Con un grandioso ritardo pluriennale s’accorgono che in Rai c’é l’azzardo –
Il dibattito sollevato dal senatore Gasparri sulla trasmissione “Affari Tuoi” fa saltare i nervi a molti: l’uso dei soldi pubblici per finanziare un programma che, secondo il sociologo Maurizio Fiasco, riproduce meccanismi comuni del gioco d’azzardo. La critica non dovrebbe però limitarsi a un allarme sul rischio ludopatia: è infatti clamoroso che il canone pagato dai contribuenti venga usato per mettere in onda un format che premia la fortuna anziché il merito, copiando su una rete pubblica ciò che un tempo Mike Bongiorno faceva con successo su televisioni private ma senza pesare sulle tasche dei cittadini.
Maurizio Gasparri, non un novizio del Parlamento, ha ricoperto incarichi di governo e può vantare un’esperienza politica lunga decenni. Tuttavia, sorprende che si accorga soltanto ora (dopo le denunce del sociologo Fiasco) della natura discutibile di un programma come “Affari Tuoi”. In politica la coerenza è un valore raro e indispensabile e chi in passato ha avuto responsabilità importanti nella modifica del sistema televisivo pubblico non può chiamarsi fuori quando vengono a galla alcune deformazioni.
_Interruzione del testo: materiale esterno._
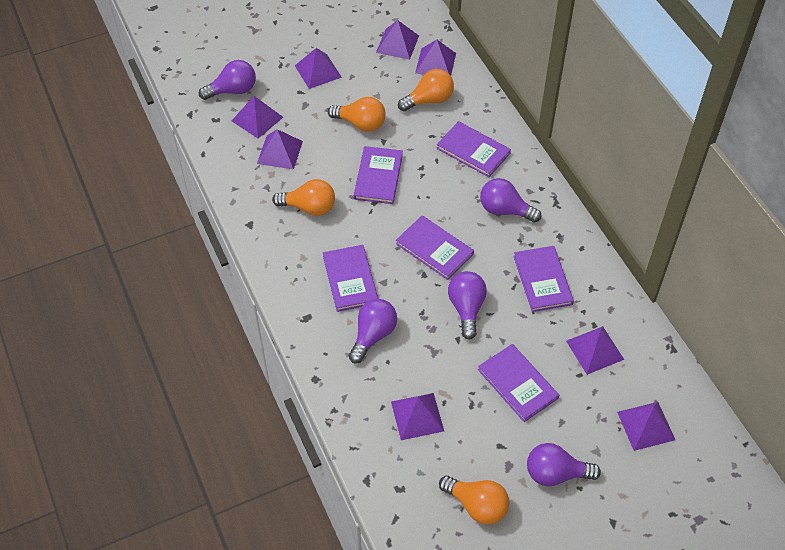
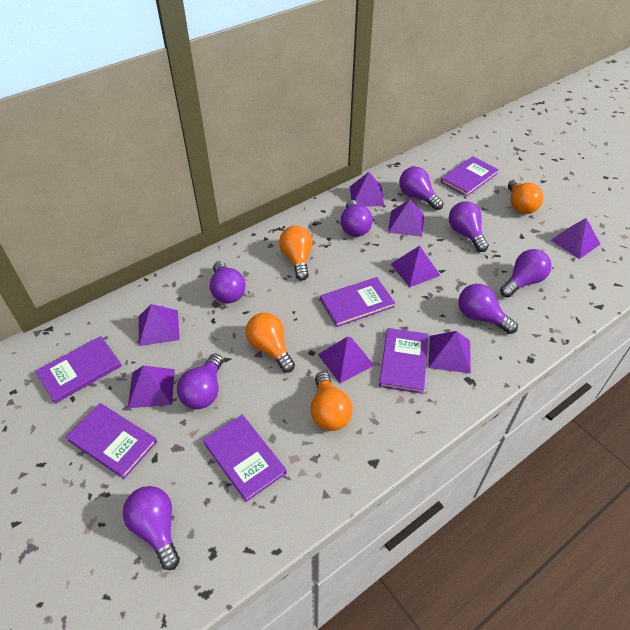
purple light bulb: 5 -> 8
In un Paese che fatica a premiare talento, coraggio e grinta, destinare risorse pubbliche a un game show che alimenta l’illusione dei facili guadagni è un errore culturale prima ancora che economico. La Rai, finanziata dai contribuenti, dovrebbe avere come missione la promozione di contenuti che elevano, informano e ispirano, non che incoraggiano una visione distorta della vita, dove il successo sembra dipendere da un “pacco’ fortunato piuttosto che dal lavoro e dalla competenza. Il servizio pubblico – che in un’ottica liberale può essere assicurato anche da un soggetto che pubblico non è – dovrebbe almeno distinguersi dalle logiche delle reti commerciali, non copiarle.
Come poi evidenziato dal giornalista Gian Antonio Stella, la scomparsa della parola “azzardo” dal contratto di servizio fra il governo e la Rai è un segnale che preoccupa. Tuttavia, il punto non è soltanto quello di regolamentare o di censurare ma di chiedersi perché chi paga il canone (obbligatorio) di abbonamento debba finanziare un programma televisivo che potrebbe tranquillamente trovare posto su una rete commerciale privata. I soldi pubblici dovrebbero essere investiti in ciò che genera valore aggiunto: istruzione, ricerca, innovazione e cultura. Non in spettacoli che, per quanto popolari, alimentano una mentalità lontana dai principi di responsabilità individuale e merito.
Se la trasmissione di Antonio Ricci riesce a sollevare questioni di interesse pubblico con maggiore efficacia dei telegiornali della Rai, allora è giunto il momento di ripensare il ruolo dell’emittente di Stato.
Non si tratta di demonizzare la trasmissione condotta da De Martino ma di pretendere che le risorse pubbliche vengano usate per promuovere un modello di società che premia quanti s’impegnano. Scommettere sulla fortuna e sulla lotteria, con i soldi di tutti, è certamente un ‘pacco’ che gli italiani non meritano.